The new system reduces the amount of operator interaction. Instead of requiring the operator to switch relays, the software controls the switching through two digital outputs to create an I2C 2-wire bus for communicating to digital input/output devices. Rather than using a hand-held DMM, the software collects/stores the analog reading through a data acquisition (DAQ) module. The external shorting plugs are replaced by self-contained wrapped-back wiring, and self-test results are automatically logged to file.
Hardware
The CSU consists of ruggedized commercial-off-the-shelf (COTS) hardware and custom hardware from G Systems.
COTS
The brain of the system is an embedded real-time processor, the National Instruments (NI) CompactRIO (cRIO) Real-Time Controller. The DAQ hardware utilizes an FPGA chip embedded in the NI cRIO hardware. Inserted inside the chassis are removable analog input and digital input/output modules along with the removable cRIO real-time controller. The cRIO platform was chosen because of its extreme environmental ratings of -40 to 70°C and 50g shock rating, compact size, and flexibility of programming.
Figure 2. System Diagram
The CSU acts like a custom test and measurement instrument that can communicate to an MST controller through an Ethernet connection (Figure 2). Specifically, the CSU has two standard RJ-45 ports allowing up to two MST controllers to be connected to the CSU. Several of the LRUs have one or multiple static IP addresses. Since the LRUs are military devices, the Ethernet wiring is bundled into several unique MIL-Spec cables/connectors rather than being part of a standard RJ-45 port.

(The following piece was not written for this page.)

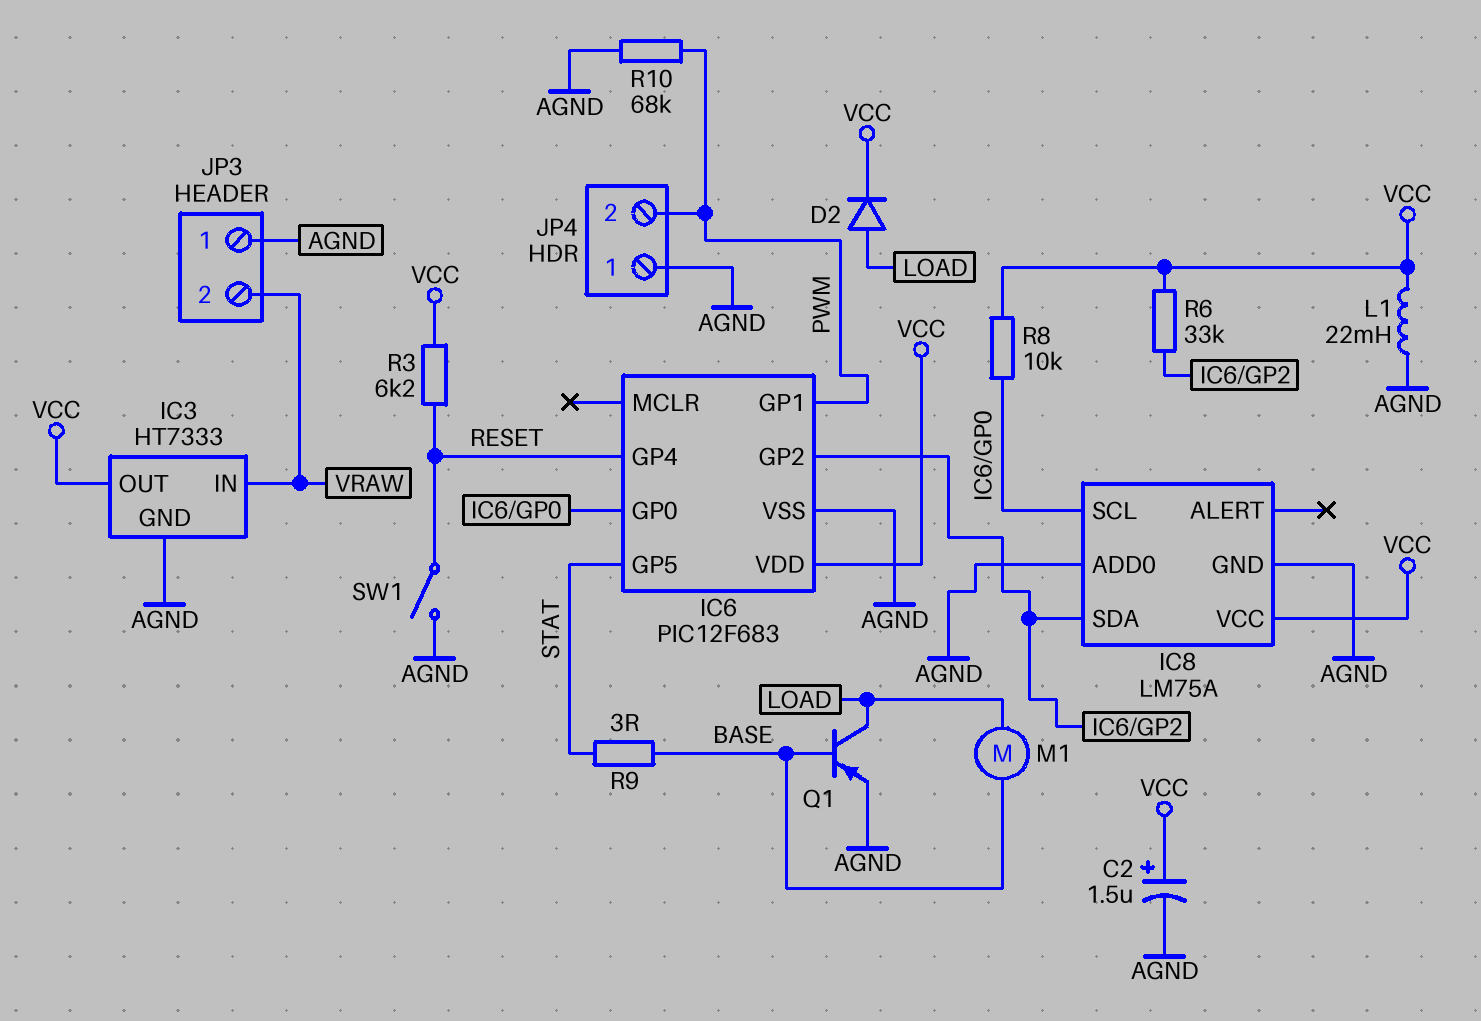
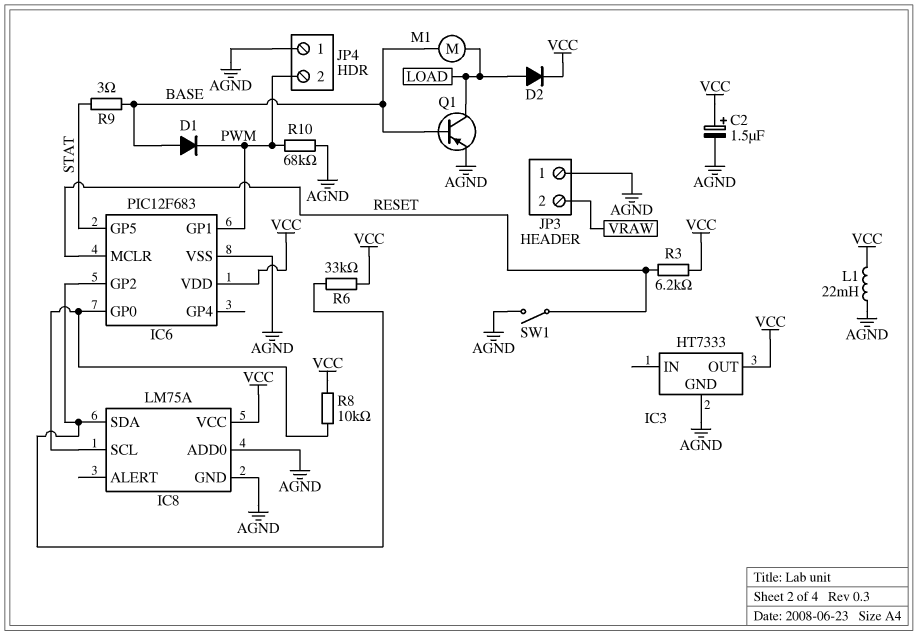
D1: none -> diode (A BASE, K PWM)
IC3 pin IN: VRAW -> none
IC6 pin GP4: RESET -> none
IC6 pin MCLR: none -> RESET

For the MST controllers to connect to the static IP addresses on the individual LRUs, the CSU serves as a router. Inside the CSU is an industrial-rated, managed Ethernet switch that allows the CSU to programmatically enable and disable individual Ethernet ports. To test all the Ethernet ports on the LRUs, the MST controller enables one Ethernet port at a time via the CSU commands and pings each IP address to verify proper communications to the LRU.

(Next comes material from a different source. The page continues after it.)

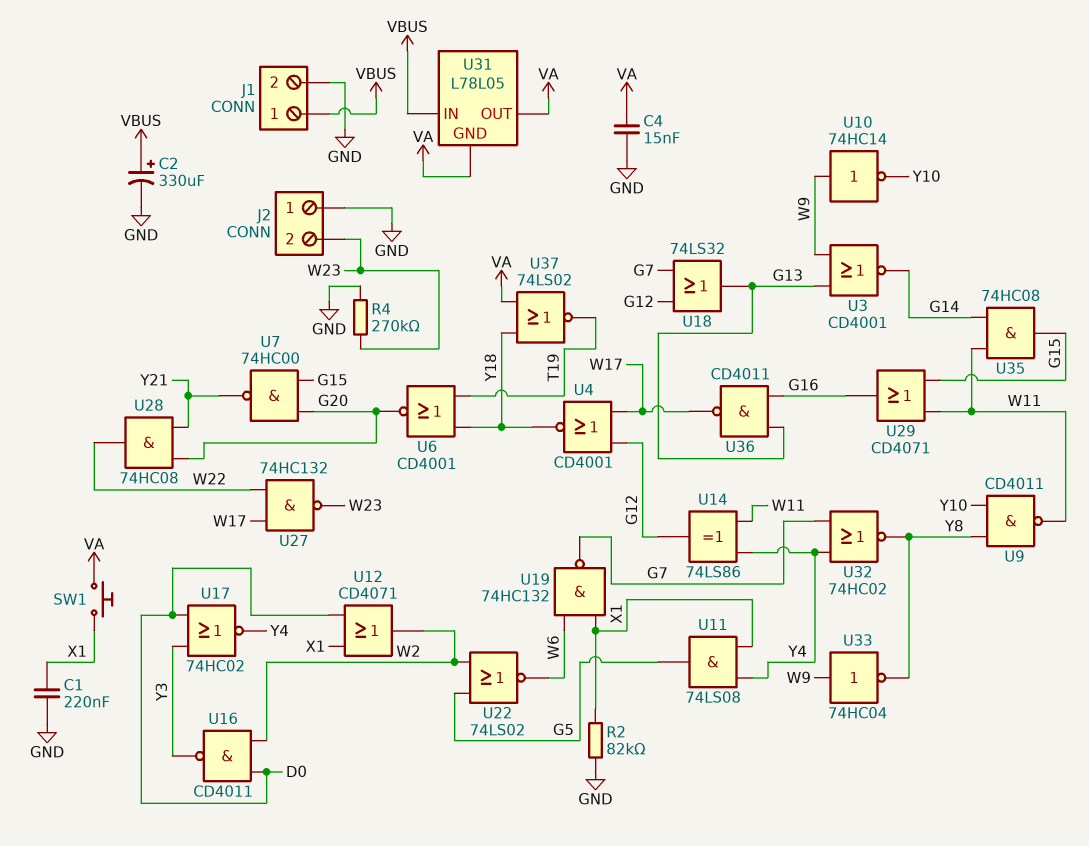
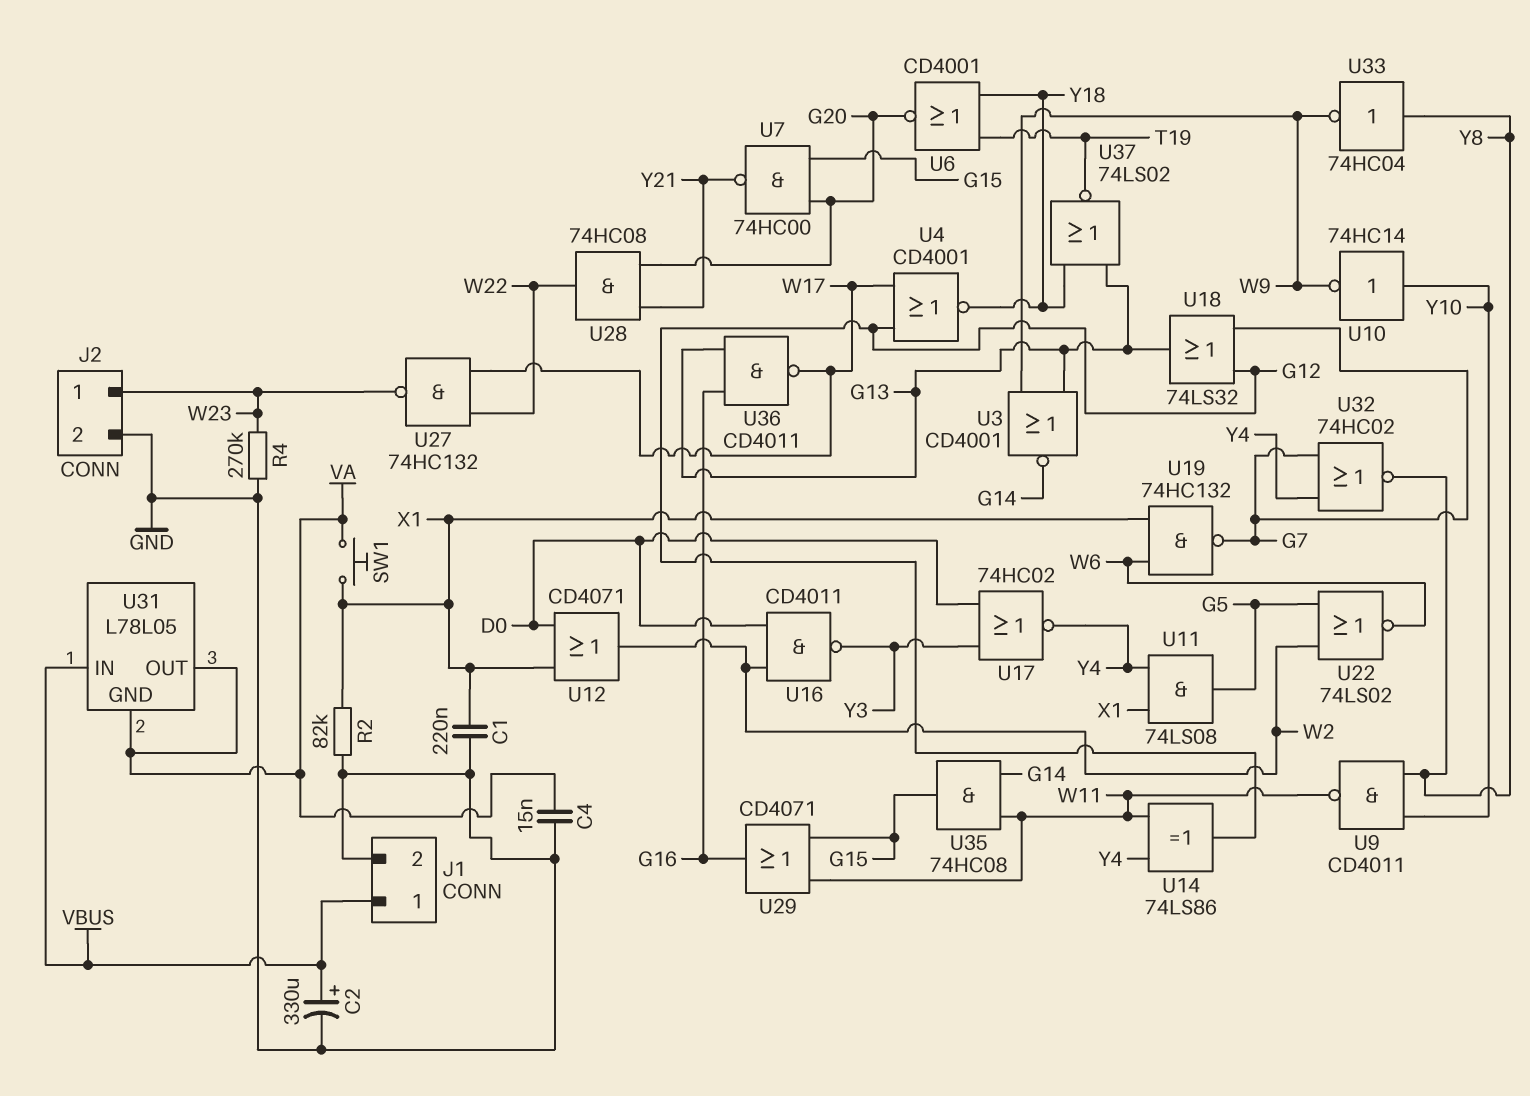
J2 pin 1: GND -> W23
J2 pin 2: W23 -> GND
U10: NOT 74HC14 (in W9, out Y10) -> NOT 74HC14 (in Y10, out W9)
U33: NOT 74HC04 (in W9, out Y8) -> NOT 74HC04 (in Y8, out W9)
U37: NOR 74LS02 (in VA, in Y18, out T19) -> NOR 74LS02 (in G13, in Y18, out T19)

An Ethernet self-test is performed to verify the CSU communications path before testing the LRU communications path. During an Ethernet self-test, the real-time embedded controller enables one Ethernet port at a time and attempts to connect to the industrial frame grabber to verify the entire communications path is present and working properly.

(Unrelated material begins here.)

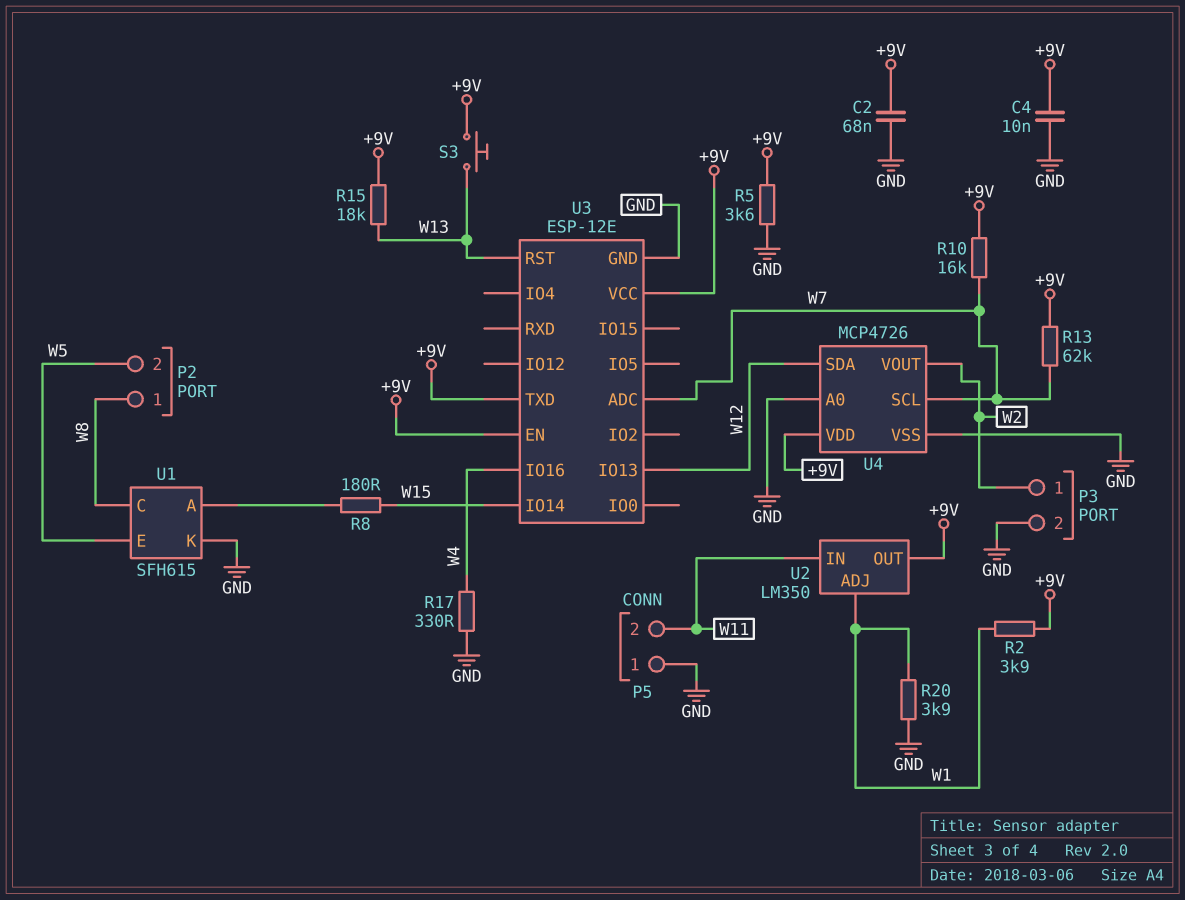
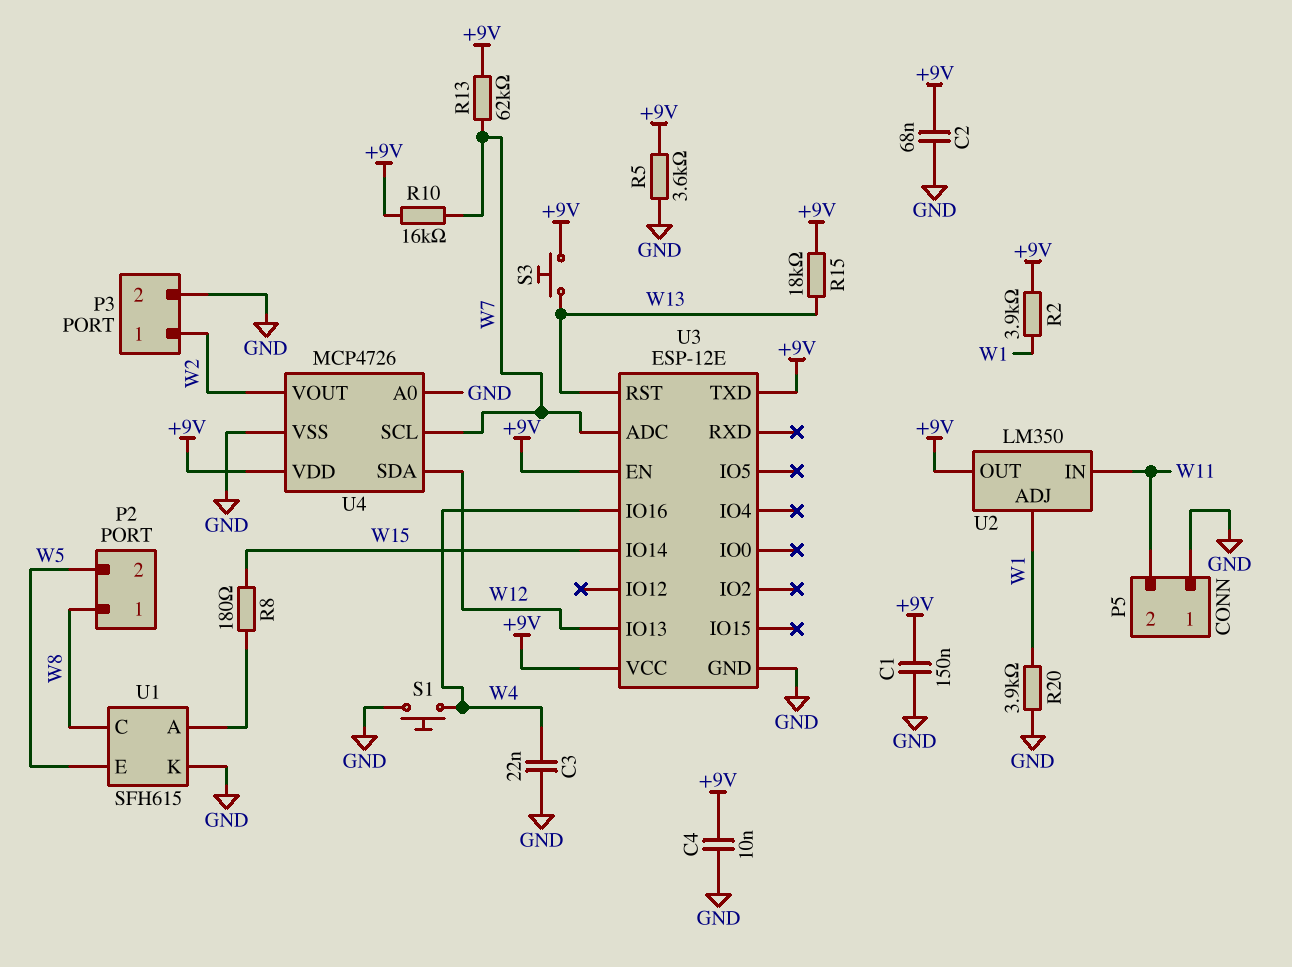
C1: none -> 150nF (+9V, GND)
C3: none -> 22nF (GND, W4)
R17: 330 (GND, W4) -> none
S1: none -> button (GND, W4)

The hardware for the CSU is housed inside a custom industrial metal chassis. The metal chassis then is mounted inside a thick industrial-grade plastic case that protects the interior hardware. To increase the unit’s portability, the plastic case also has built-in wheels and a pull-handle.
Custom Hardware
Along with the COTS components, the CSU consists of custom hardware elements. The CSU has three PCBs designed by G Systems that serve essential purposes for the CSU: analog signal conditioning, custom digital communications, and self-test.
Several of the LRUs have voltage levels that are measured by the CSU. For the voltage levels to be read properly by the DAQ module, many of the signal levels are attenuated by the signal conditioning circuitry on the PCB.
To test several of the LRUs, test points are switched by a scalable G Systems design utilizing I2C 2-wire digital serial technology. The data line and clock lines—the 2-wire I2C bus—are generated and monitored by using only two digital output lines and one digital input line on the cRIO digital module. One 2-wire I2C bus can communicate to up to 16 I2C digital input/output chips that theoretically would provide up to 448 input/output lines (see sidebar at end of article ).
The CSU is designed for worldwide power usage. The previous CSU required an external transformer to handle a range of power sources. The redesigned CSU operates from 20 to 32 VDC, 90 to 132 VAC, or 185 to 260 VAC without external hardware. The same MIL-Spec connector can be connected to either a DC or AC supply, and the power supply protects against reverse polarity and transients spikes in the DC source.
Software
The software architecture design is modular and flexible to allow for remote control and monitoring of the portable CSU from the customer’s software application running on the MST controller.
One of the main goals for this redesign was the automation of the hardware control and monitor. This is made possible by the custom software running inside the CSU.
There are two software applications running on the cRIO written by G Systems in NI’s LabVIEW. The LabVIEW Real-Time custom software application automatically starts when power is applied to the CSU. This application handles the CSU’s logic including self-test procedures, datalogging, TCP/IP communications to the laptop, RS-232 communications to the Ethernet managed switch, a custom instrument driver that performs the chip-specific and high-level commands for the I2C digital chips, and communications to the LabVIEW FPGA application.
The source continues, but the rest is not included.